It was during his childhood that young writer P V Shajikumar was in love with tastes and flavours. He attributes his intense yearning for tastes to the days of poverty when he scarcely had anything to eat. Maybe because he didn't have the chance to taste all those delicacies in his childhood that he is now hardly tantalised by any delicious food that usually floor people.
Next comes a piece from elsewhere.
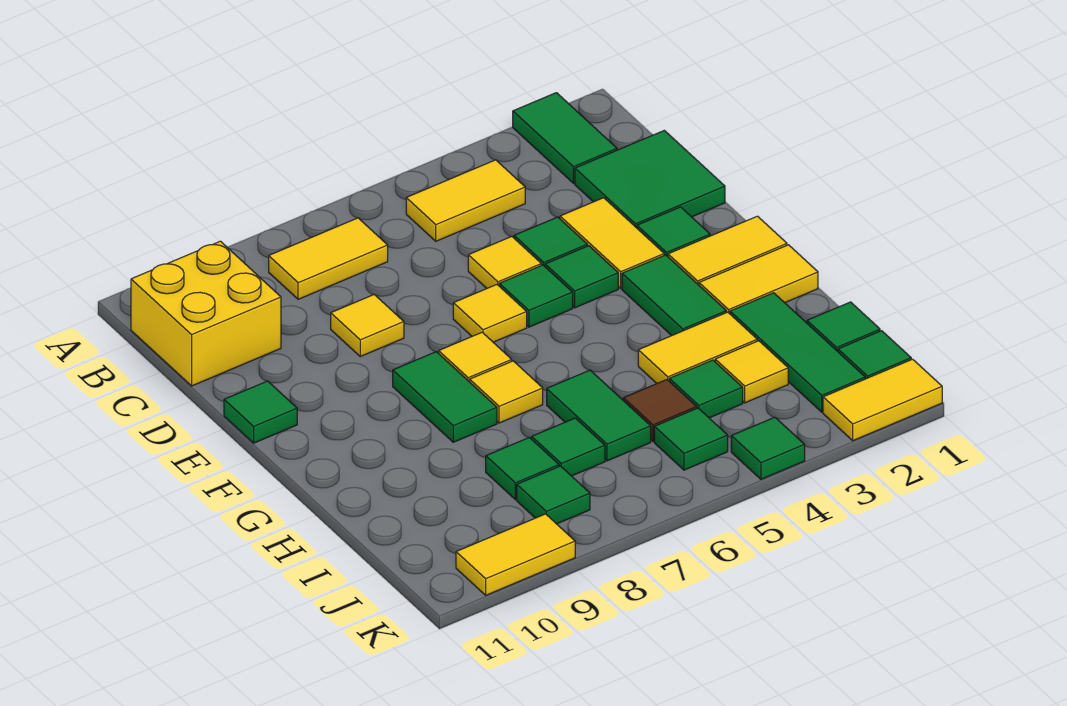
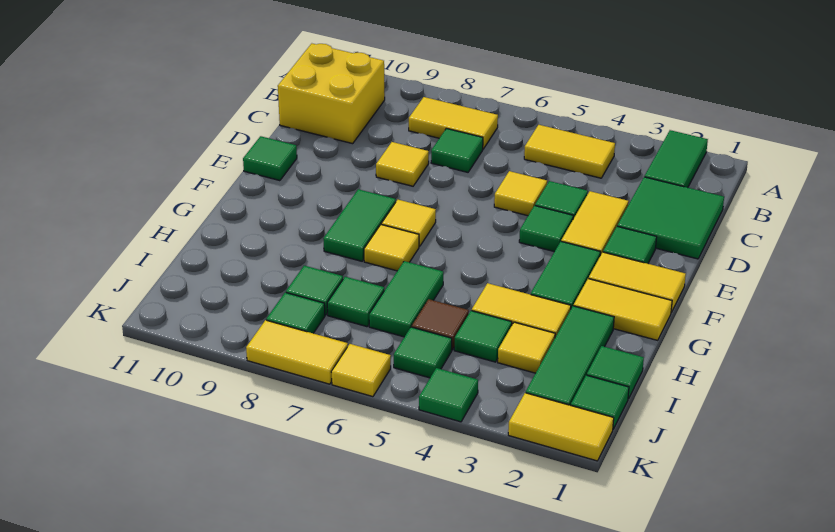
green tile E5 level 1 -> green tile C7 level 1
yellow tile E6 level 1 -> yellow tile K6 level 1
yellow tile K9:K10 level 1 -> yellow tile K7:K8 level 1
"It is said that those who enjoy food, love life. Maybe because my life has become used to indifference, that my palette no longer yearns for myriad flavours. However, I still remember the dishes and curries that captured my heart as a kid," says Shajikumar. Curries made with leaves, spinach pulissery, pachakoratta (a vegetarian 'chicken' curry made with sprout cashew nuts), curries made with mushroom that grow during the monsoon, jack fruit payasam (dessert), thuvara payasam, thuvara curry (it is a kind of lentil or toor dal that is commonly available in the Kannur-Kasargode areas), roasted dried fish, cucumber pachadi, guava pachadi, poora rice, and cheranga curry (a special dish prepared at the homes in north Malabar during temple festivals) are some of the delicious dishes that Shajikumar recall from his childhood. He vows that he could finish plates full of rice accompanied with some toor dal curry and roasted dried fish.

However, it is the memory of the 'enar urukkiyathu' prepared lovingly by his grandmother's younger sister Ramaniyamma that stands out in Shajikumar's mind. The head and the 'enar' (liver and roe) of sardines are cleaned and then boiled in salted water. Raw rice is cooked with some freshly ground turmeric and the boiled sardines heads, liver and roe are added into that flavoursome yellow rice. The dish is finished off by pouring some mustard tempering over it. This delicious dish called 'enar urukkiyathu' prepared by Ramaniyamma has always been the writer's favorite dish.

"Ramaniyamma is no more, so is 'enar urukkiyathu.' The only time my mouth fills with water is when I recall the sweet memories of enjoying the taste of 'enar urukkiyathu' while staring at the rains," concludes Shajikumar.